Thursday, October 11, 2012

Fall weather and planting garlic in wide rows


A green spider with an ominous red spot in a dew-covered web


There has been a turn in the weather over the past three days with temperatures in the 60s and humidity near 100% each morning. These conditions cause dew to collect on spider webs and this makes them really stand out.

I am particularly fond of this tiny green spider with a wicked red spot on her abdomen. Her beautifully symmetrical web is strung between the tallest rosemary spikes by the back door.

Here are a few more...


This web, suspended in a sweetgum tree, was huge--more than five feet across.

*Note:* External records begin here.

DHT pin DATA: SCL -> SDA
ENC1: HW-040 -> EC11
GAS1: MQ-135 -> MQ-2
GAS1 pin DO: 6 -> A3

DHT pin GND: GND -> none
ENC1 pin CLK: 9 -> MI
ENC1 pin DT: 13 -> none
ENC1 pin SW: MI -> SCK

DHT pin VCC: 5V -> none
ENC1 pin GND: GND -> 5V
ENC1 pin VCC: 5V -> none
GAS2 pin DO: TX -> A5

A web under a neighbor's mailbox.

Trench composting between the wide rows.

 Red torch garlic
 from Burpee

I ordered it months ago, but Burpee did not ship garlic until Oct. 1 for my planting zone 9 location. This is a soft-necked garlic, which is the only type recommended for southern gardeners.

I prepared about a 4'x5' bed (where the okra was planted) with a good amount of extra compost and arranged three wide rows.

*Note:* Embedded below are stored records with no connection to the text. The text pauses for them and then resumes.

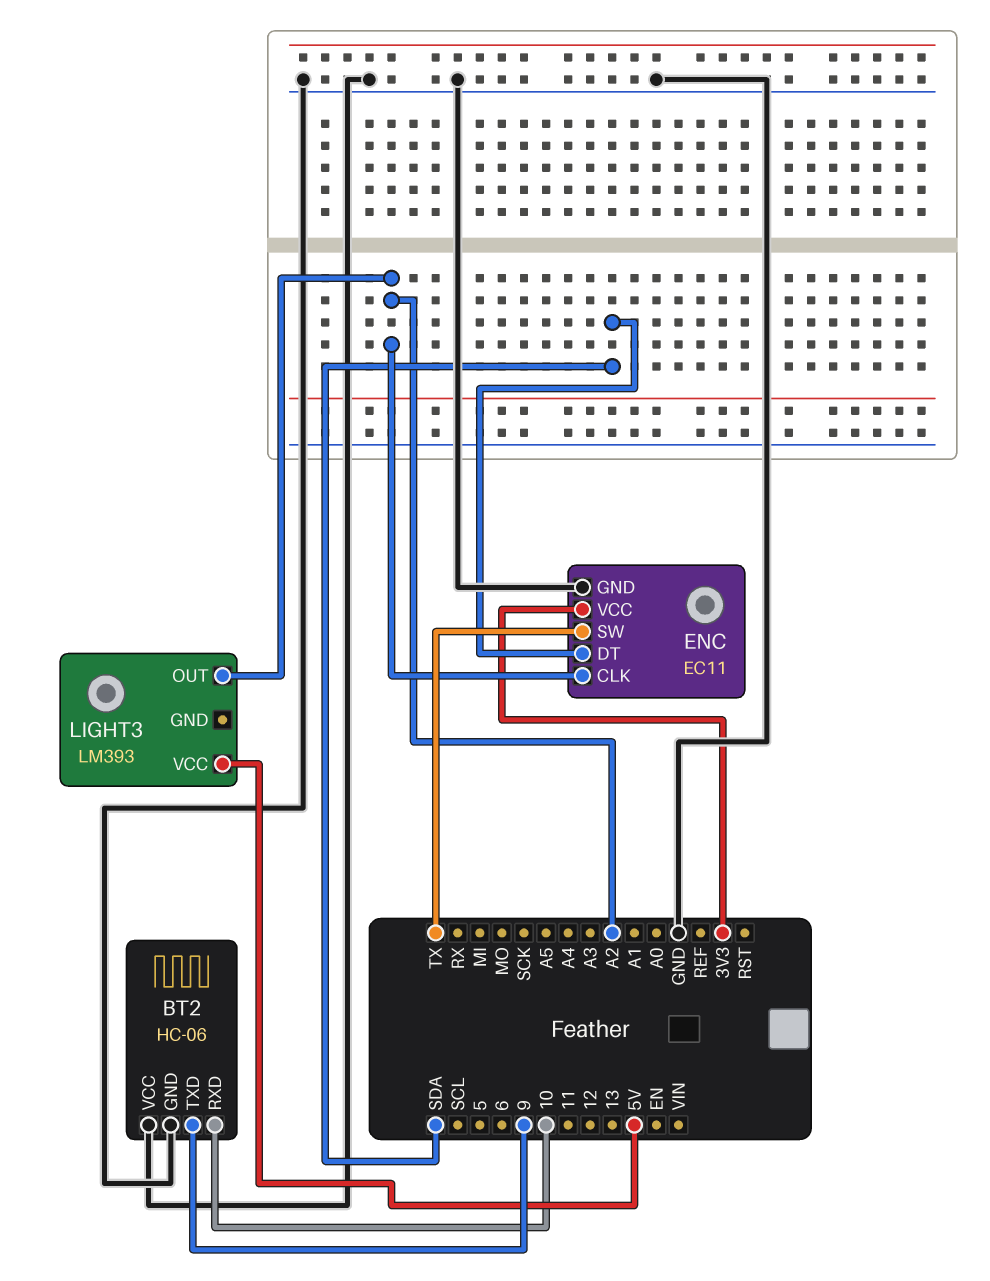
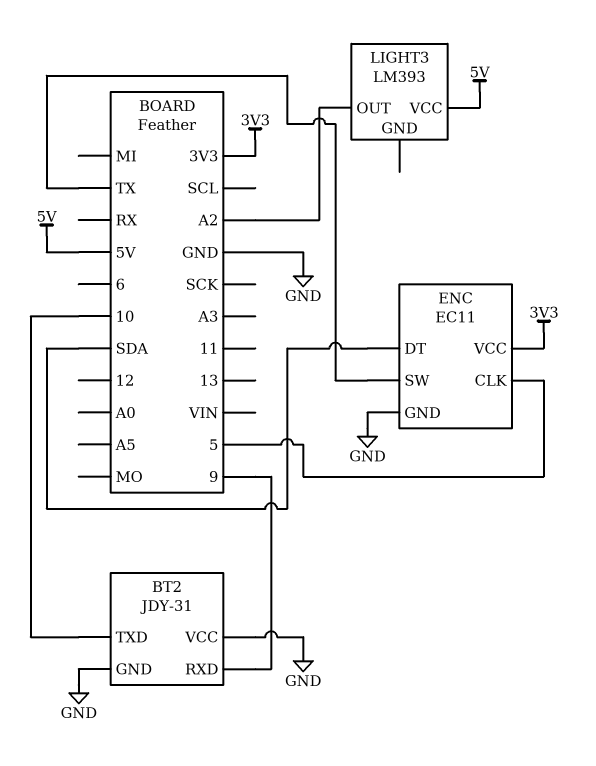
BT2: HC-06 -> JDY-31
BT2 pin RXD: 10 -> 9
BT2 pin TXD: 9 -> 10
ENC pin CLK: A2 -> 5

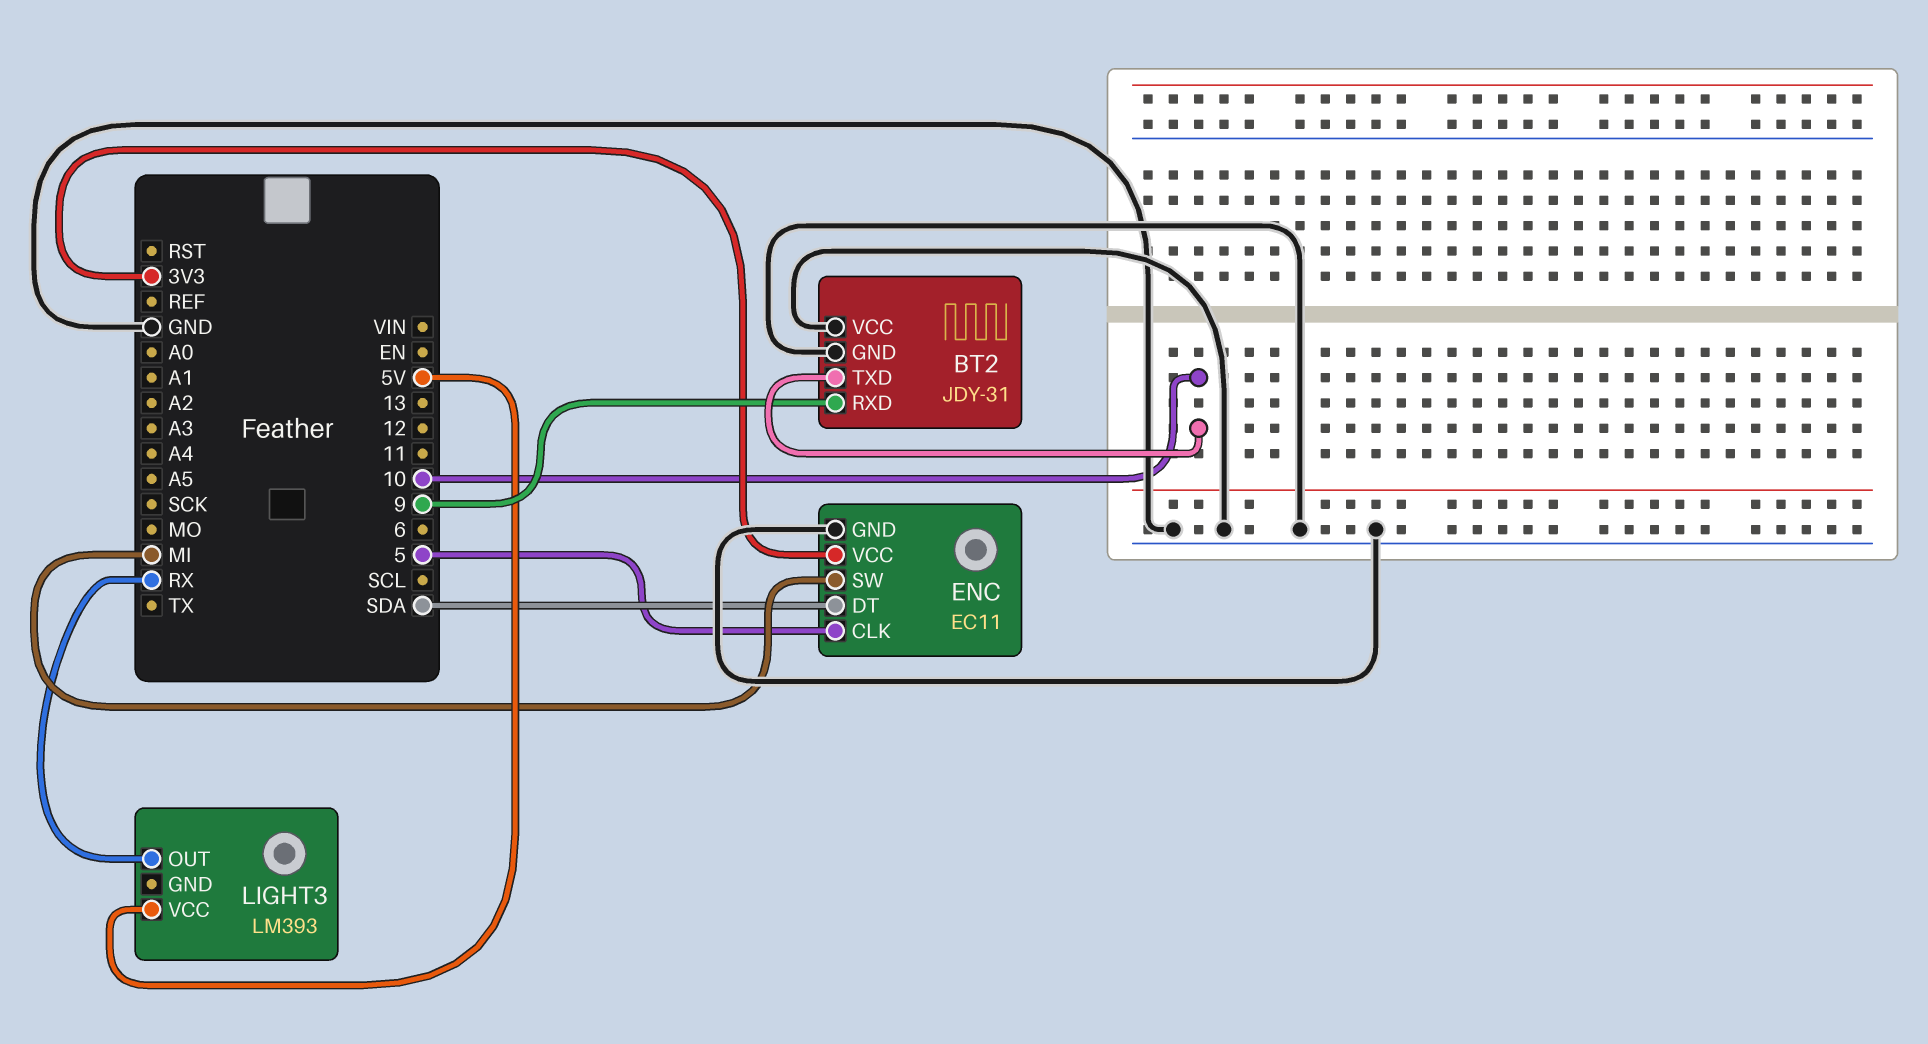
ENC pin SW: TX -> MI
LIGHT3 pin OUT: A2 -> RX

My plan for further enrichment of the area is adding a bucketful of kitchen scraps in the trenches between the rows. This is my method for trench composting: dig the trench an extra six inches deeper, lay in the kitchen scraps, cover with two inches of soil, and then mulch with pine needles up to the level of the planting surface. This adds various micronutrients including calcium from the eggshells.

Contents of one bag.

I bought two bags of garlic, which doesn't look like much until you break it into all its separate cloves, then there are about twenty in each bag.

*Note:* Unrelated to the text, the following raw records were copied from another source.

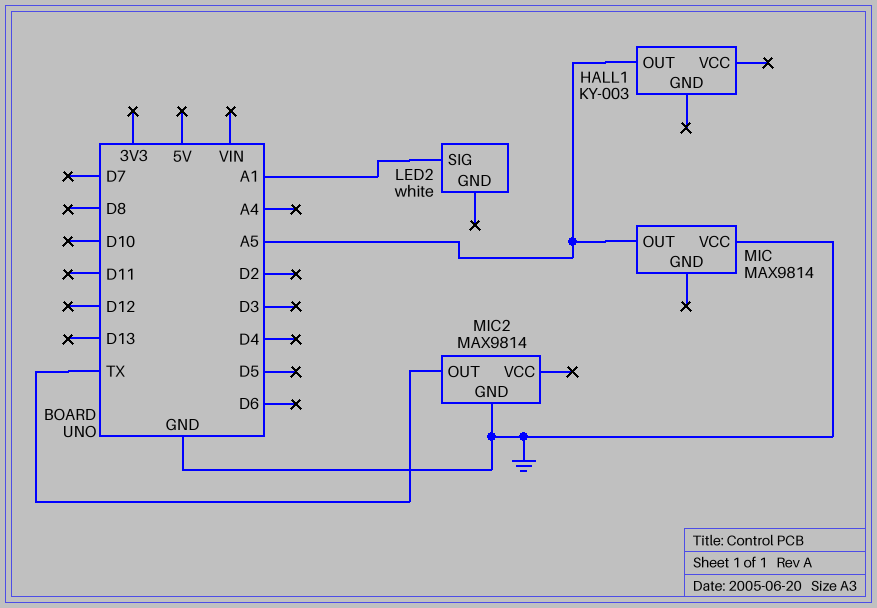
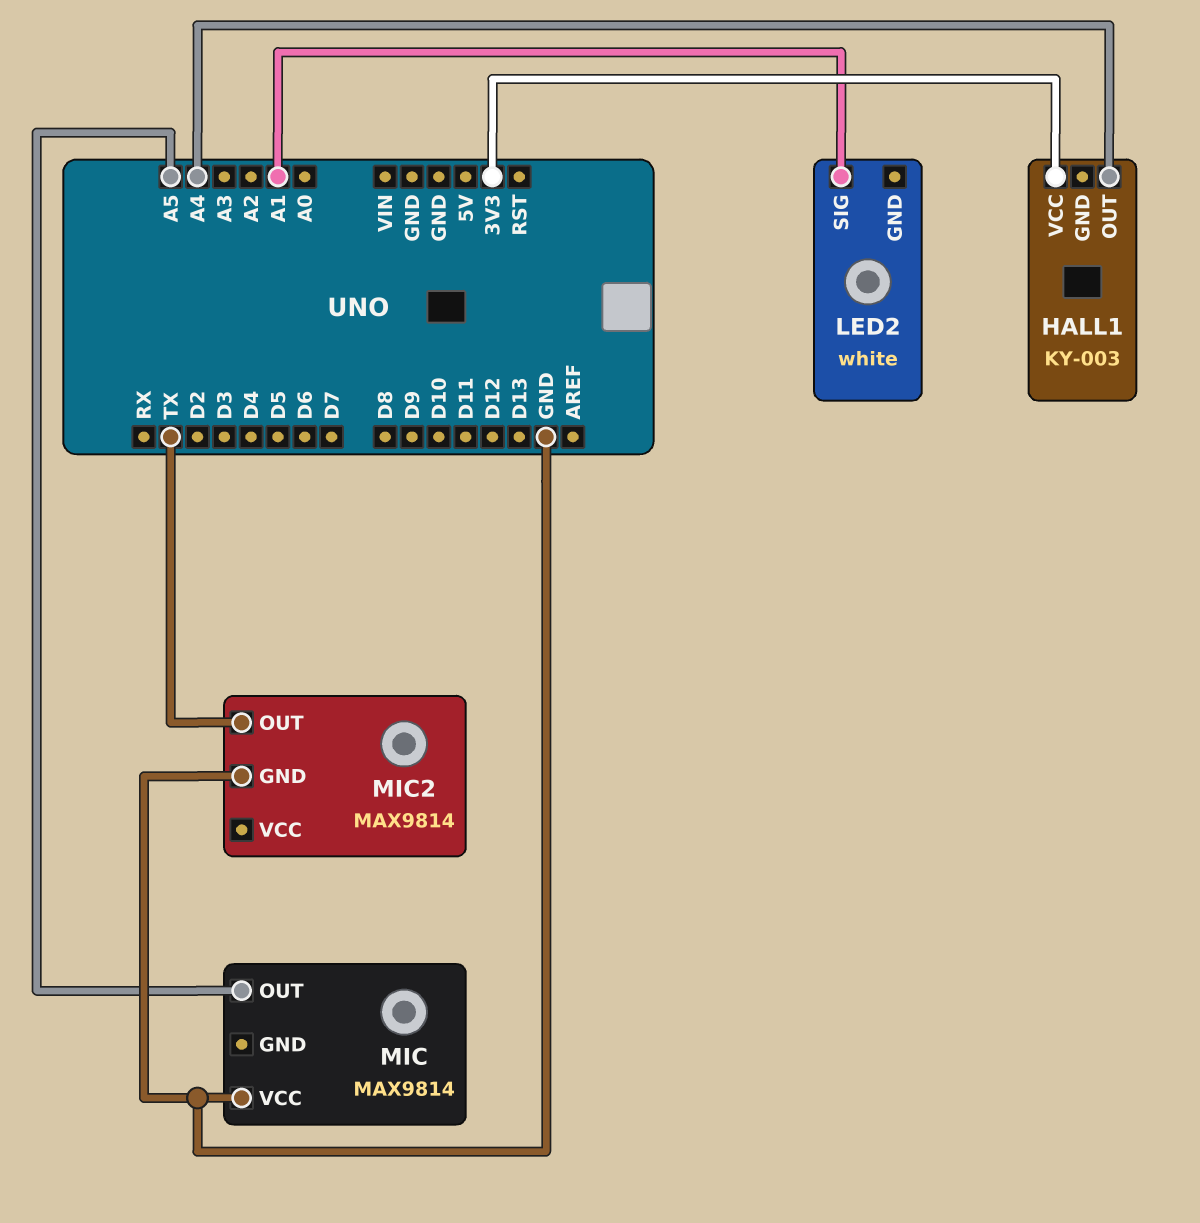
HALL1 pin OUT: A5 -> A4
HALL1 pin VCC: none -> 3V3

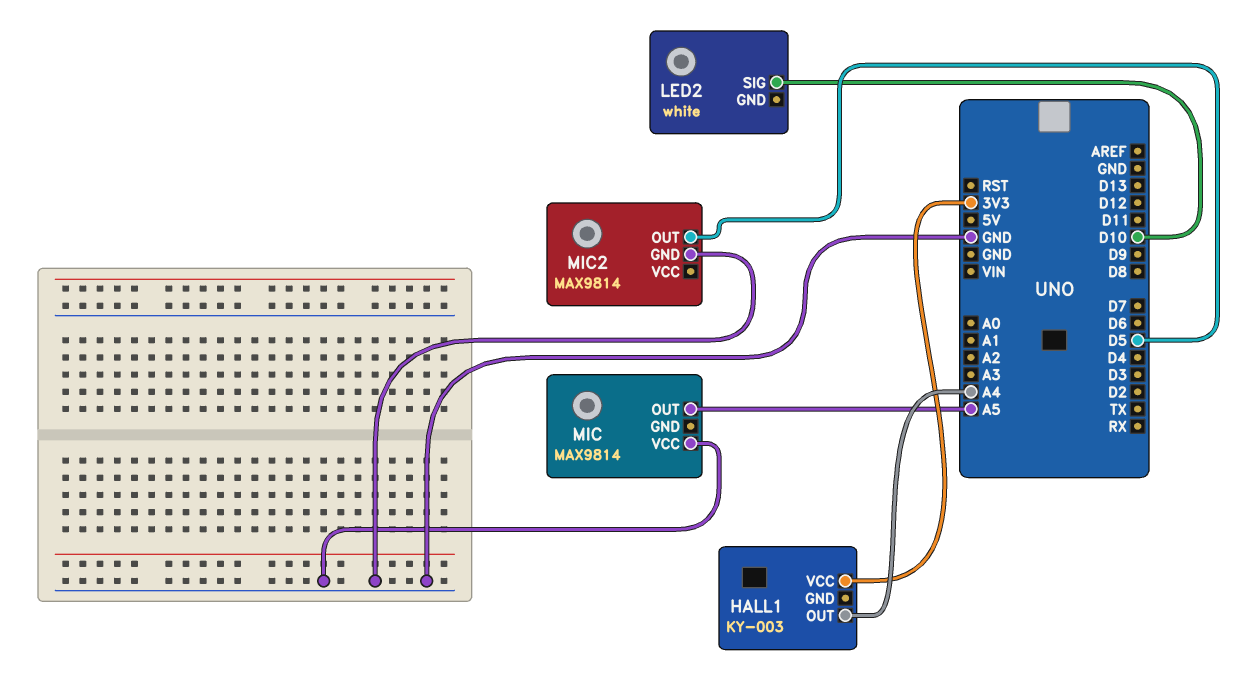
LED2 pin SIG: A1 -> D10
MIC2 pin OUT: TX -> D5

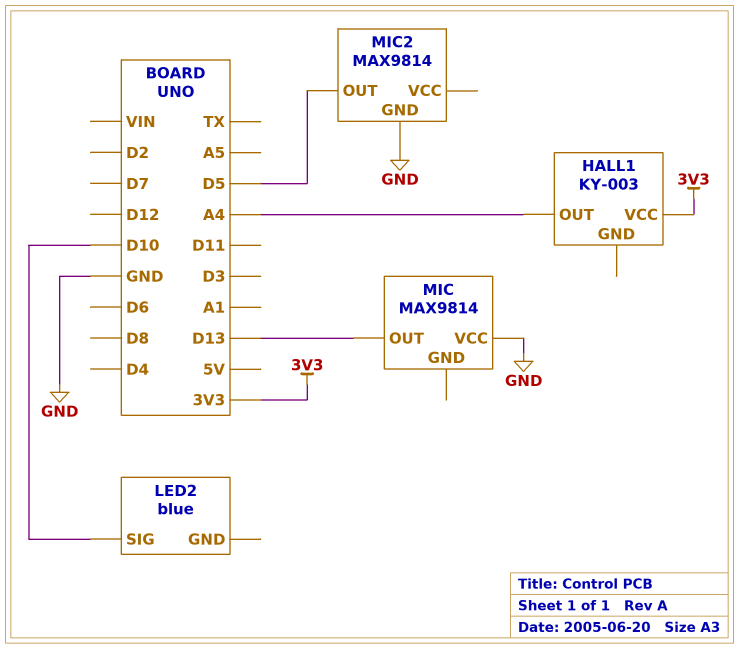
LED2: white -> blue
MIC pin OUT: A5 -> D13

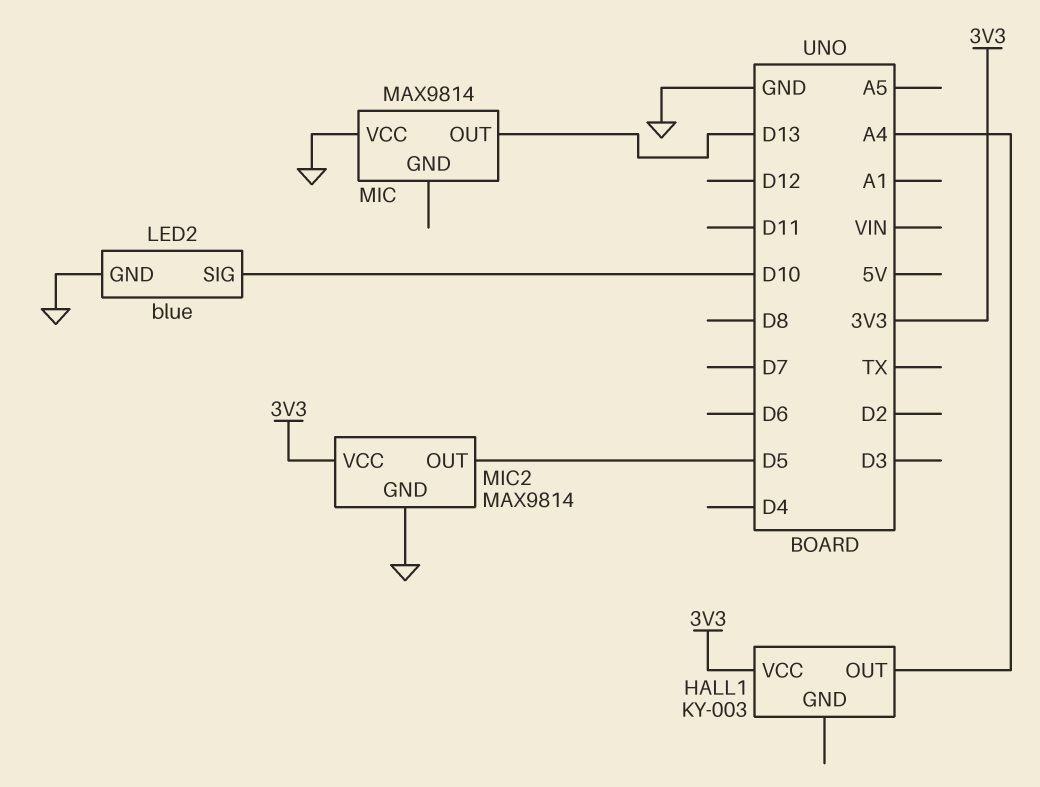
LED2 pin GND: none -> GND
MIC2 pin VCC: none -> 3V3

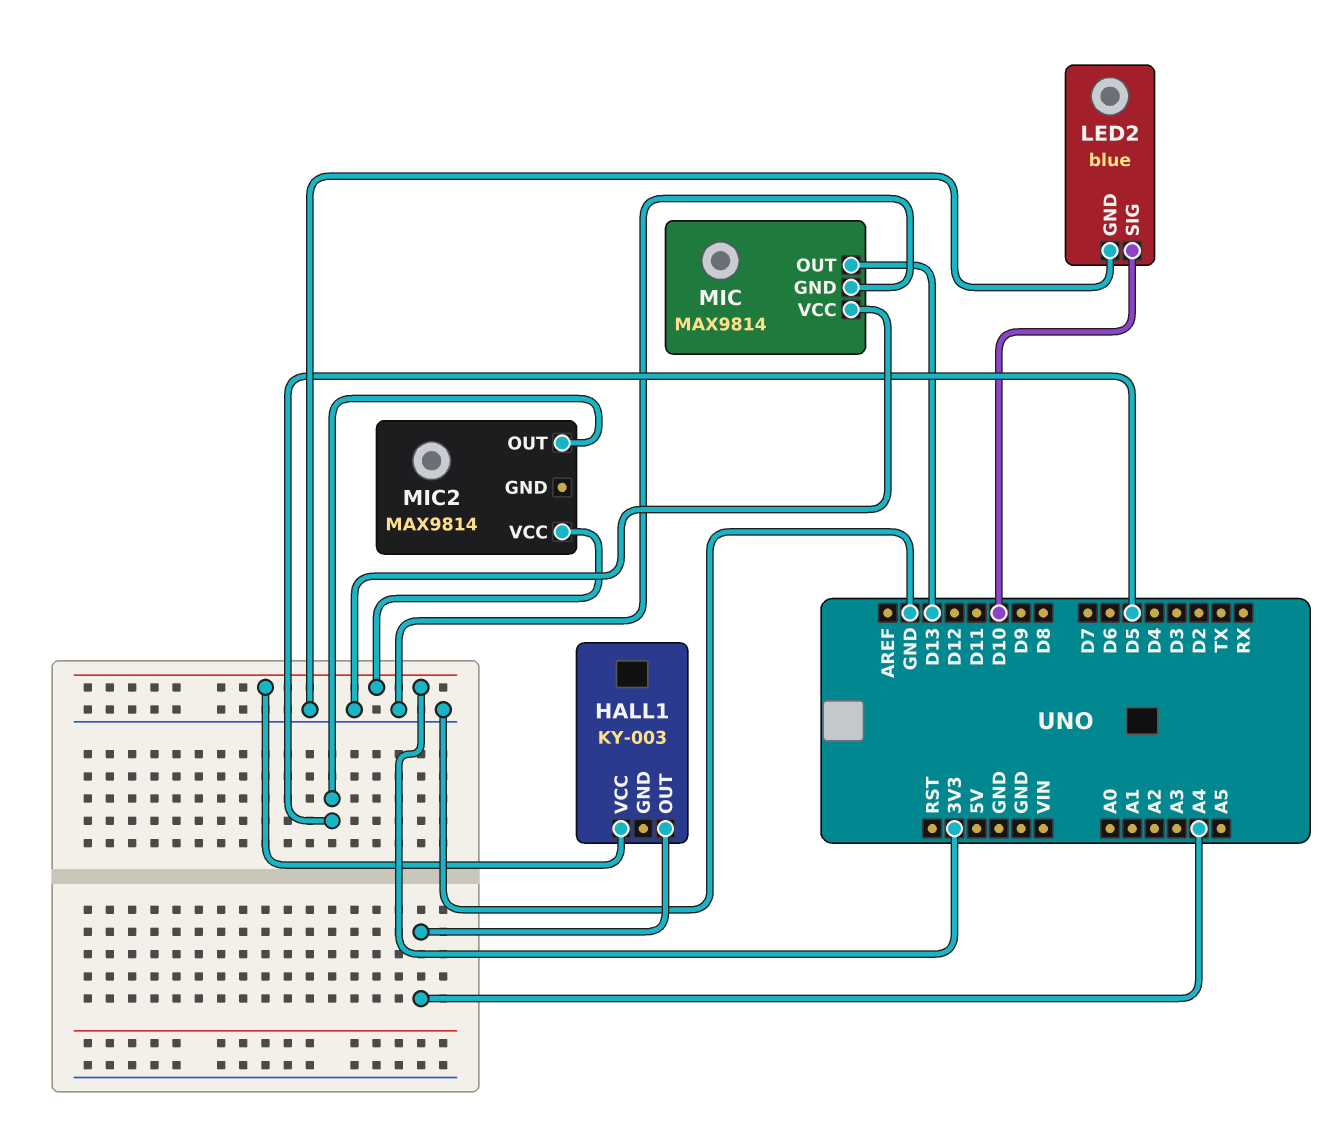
MIC pin GND: none -> GND
MIC2 pin GND: GND -> none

After separating all the cloves from one bag...



I use my built-in measuring device--the spread between my thumb and finger is 7.5 inches.

The photo above shows the middle row, which is wide enough for three rows of garlic, while the photo below shows the right-hand row. In the photo below you can also see that I used the papery skins as part of the mulch.


After all the garlic bulbs were patted in, I added a fine layer of soil and on top of that a layer of  dried grass clippings to sweeten the soil.


The second trench is not yet mulched because I'll bury my next batch of kitchen scraps here. Then I'll mulch.
In wide-row planting I use enough pine needles in the trenches between the rows so that it is level with the planting surface. In this case I also added an inch-thick layer of pine needles on top of the grass clippings. A good amount of mulch is important for growing garlic in Florida because our winter weather is not continuously cold. We have 10 or 15 hard frosts, but in between the chilly weather it could be in the 70s.

I'll keep you informed on the garlic and my other winter vegetables as the season progresses.